Today, we’ll be looking at the exciting subject of splicing technology. More precisely, we’ll be comparing ribbon splicing and single-fibre splicing. To tell us more about this topic, I invited my colleagues Ronny Mees, from Product Management, and Jochen Hart, a cabling expert from our Service department. Ronny, what exactly are the differences between single fibres and ribbon fibres?

Ronny Mees: Good question. The fibres are basically the same. The difference lies in the way the cable is constructed. So, in single-fibre cables or loose-tube cables, the individual fibres are guided as single fibres inside the cable. And when you continue working with them, you have to take hold of each one of them individually - each individual fibre.
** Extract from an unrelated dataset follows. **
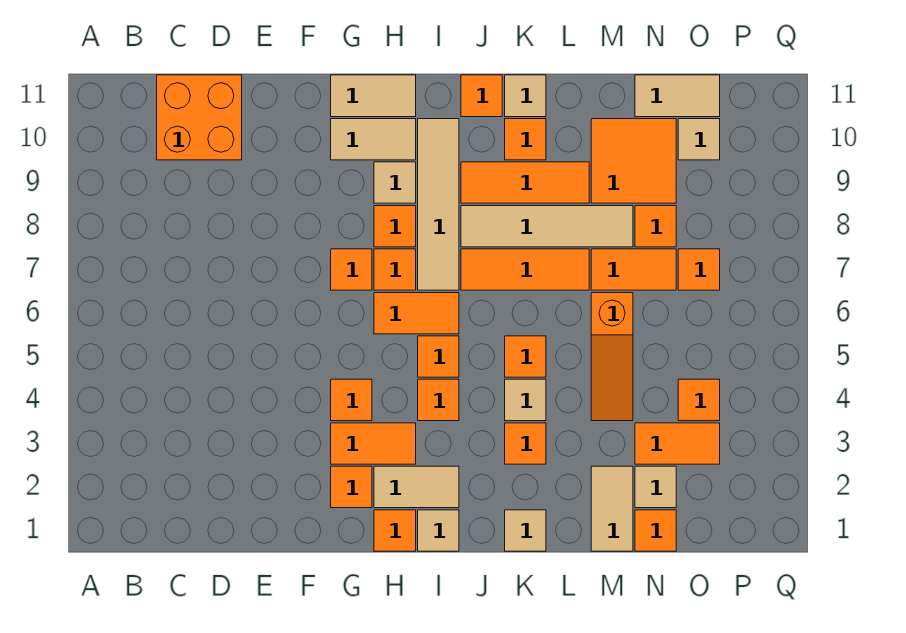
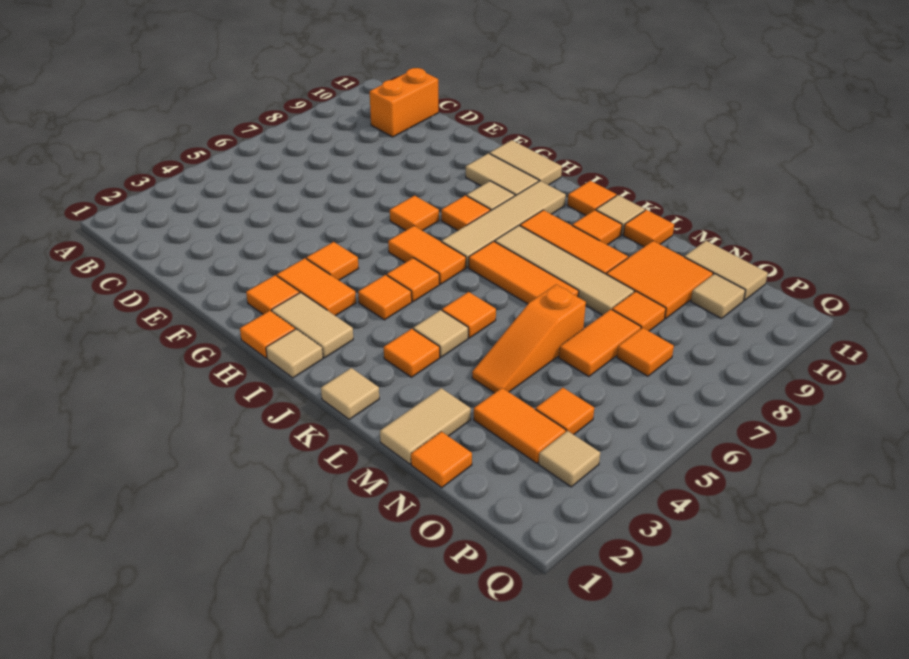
orange brick C10:D11 level 1 -> orange brick C10:C11 level 1
orange tile H7 level 1 -> orange tile L11 level 1
orange tile M7:N7 level 1 -> orange tile N6:N7 level 1
tan tile N2 level 1 -> tan tile P3 level 1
A ribbon cable, just as the name suggests, is a strip in which 12 or 16 fibres are located next to one another in parallel and they stay arranged in exactly the same way along the entire length of the cable. 
That means that you can work this quantity of fibres, whether it’s 12 or 16 of them, all together in a single operation. And that is exactly what you need for connections running at high bit-rates, we also talk about parallel-optic transmission, and that is, in a sense, physically reflected in this type of cable.
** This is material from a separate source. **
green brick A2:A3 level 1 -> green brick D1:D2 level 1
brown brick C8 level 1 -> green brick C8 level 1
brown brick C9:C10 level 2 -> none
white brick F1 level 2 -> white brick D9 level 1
Jochen, you’re our man in the field. You install cables in data centres and also do a lot of splicing. What is your experience of these two different cable constructions?

Jochen Hart: Well, the ribbon structure has a massive advantage. You can connect a lot of cables in a very short time. The cable structures are significantly smaller. This means that even if a cable path is already relatively full, you can always still add a ribbon cable to it. If you look at single-fibre cables, you don’t get them with very high fibre counts. So you have significantly fewer fibres in the cable than you do with a ribbon cable. And that is why you also have the speed advantage as well as the space benefits at the cable manager. Because you can accommodate a lot more fibres in a ribbon cable than you can in a single-fibre cable.

Jochen, I see that you’ve brought two splicers with you. So today we’re going to compare ribbon splicing and single-fibre splicing and we’ll see how big the difference in the time factor between the two types is. I’m looking forward to this.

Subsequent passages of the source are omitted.